They do however share the rising extreme nationalism with each other, unless I'm mistaken?
Who, the Tibetans and Uighurs?
I was thinking more about the Han, actually, though I appreciate the inview.
Ahh, yeah. Sino-nationalism is a whole 'nother ball of wax. One that worries me, but not too greatly. Again in my experience, most young Chinese are proud of what their country is accomplishing but not in a rabid, militaristic sort of way. And older Chinese are very circumspect about the whole thing, especially those old enough to have lived through the Great Leap Forward and the Cultural Revolution. They know firsthand that their government has done some fucked-up shit, and isn't perfect.
The
fenqing minority are more or less the equivalent of "USA #1 AMERICA FUCK YEAAHHHH". Only with a bit more hacking skills. And a propensity for smashing Hondas because Japan = TEH EVUL
So, what would it take?
I can see several ways that it *could* occur, but it would take a number of signficant events to occur, IMHO. You'd need multiple "personalities" to emerge, not just within the Party but as public figures. People like Hu Jintao well enough, but only by virtue of the office. Beyond that, he's sort of a bland technocrat...not the kind of guy people would talk about if he weren't at the top of the food chain.
The CPC sort of frowns on top officials making a personal spectacle out of themselves. One, it's distracting. But two, they're worried that personal charisma/popularity could become a powerbase outside the Party's influence. If Bo Xilai had been overwhelmingly popular, for instance, it would have been tougher to bring him in for trial without risking unrest. They're also very careful about not letting entrepeneurs become too popular. They've seen what happened in Russia during the Yeltsin years, when billionaires became more popular than the government and threatened the power of the state itself until Putin began systematically bringing them to heel.

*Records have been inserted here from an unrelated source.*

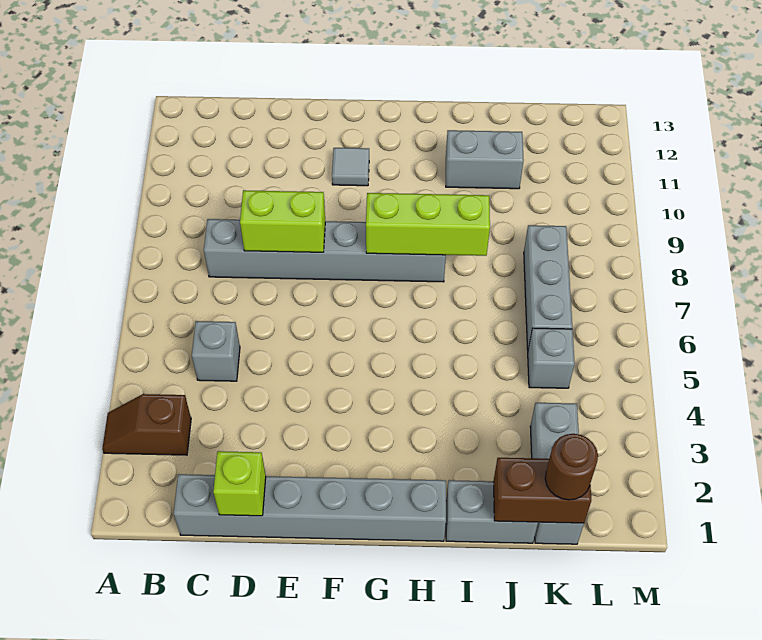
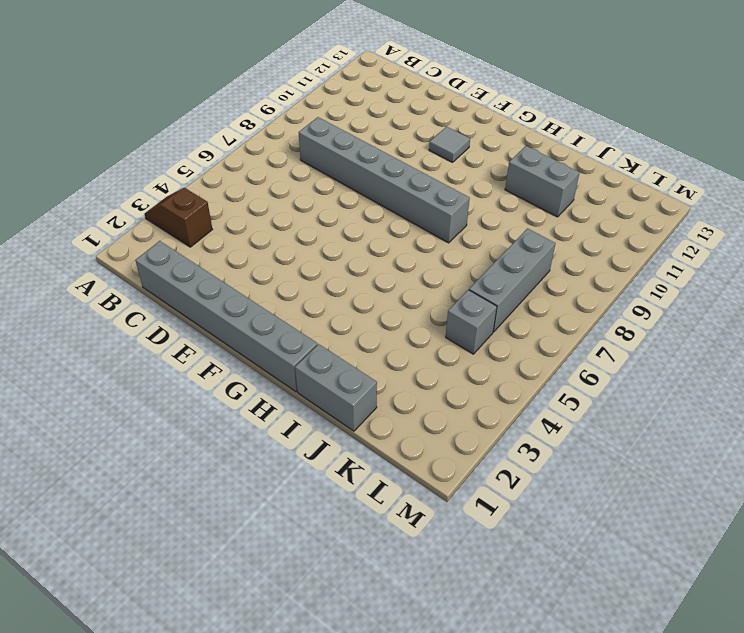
none -> grey brick C5 level 1
none -> grey brick K1:K3 level 1
none -> lime brick D1 level 2

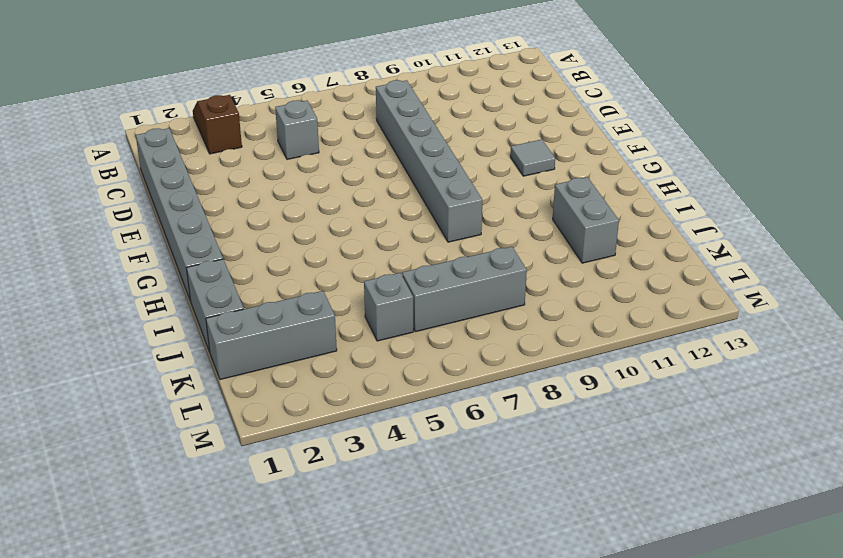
none -> lime brick D1 level 2
none -> lime brick D8:E8 level 2
none -> lime brick G8:I8 level 2

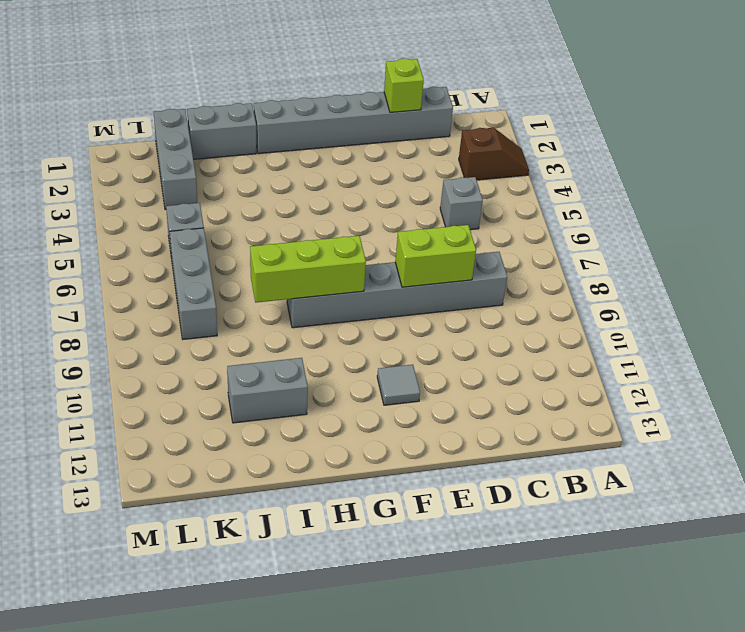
none -> brown brick J1:K1 level 2
none -> brown round brick K1 level 3

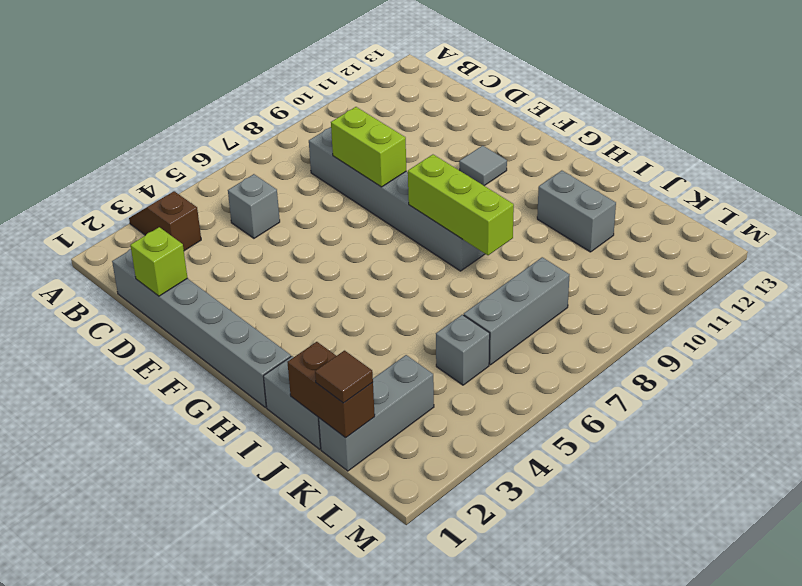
brown tile K1 level 3 -> brown round brick K1 level 3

If you had one or more popular figures (either in the CPC or an independent entrepeneur) taking a strong stand against the ruling faction's policies, it could create a polarizing situation. Particularly if you had, say, a neo-Maoist Premier who wanted to roll back the SEZs and flatten out the wealth curve (with the support of hundreds of millions of rural poor and hardliners in the military), arrayed against the party chiefs in the SEZs and the billionaires (and the hundreds of millions of urbanites whose prosperity depends on the SEZs, along with reformists in the military).
In such a situation, I could see the western and central 2/3 of China (and a majority of the PLA) lining up with the neo-Maoists, while the coastal regions (and a majority of the PLAN and probably PLAAF) lining up with the reformists. If it came to blows....it would be
beyond ugly. Which is why I don't ever see it happening--the impulse towards the preservation of the status quo and order is just too built into the system. I don't think it would ever get to that point, and I don't think enough people on each side would be willing to throw the country into the fire. Honestly, I think in a scenario like that above, most of the reformers blink and accept China returning to a totally command economy (and either find ways to fit into the new system, or flee the country with what they can carry,
a la Chiang Kai-Shek and followers in 1949).
@GreatJustice: Yeah, that's my biggest fear for China, is that there's just a total collapse of the state apparatus and it returns to something approaching the modern Warlord era. Dynastic change in China either results in a change at the top but not much change locally, or the whole damn thing just shatters and you get the "Five Dynasties and Ten Kingdoms" sort of chaos. That would be extremely ugly as well. Thankfully, that seems very remote to me. Things would have to get a lot worse under the current system, and Beijing would have to be a lot more marginalized.
They don't always get all their orders followed now, but then that's always been a problem. If you had had something like Bo Xilai refusing to be placed under arrest and having worked out some kind of alliance with Gen. Li Shiming (CO of the Chengdu Military Region) to use his chunk of the Army to shield him...yeah, that's when the alarm bells go off. As long as Beijing can make its will felt when it really counts, I'm not worried.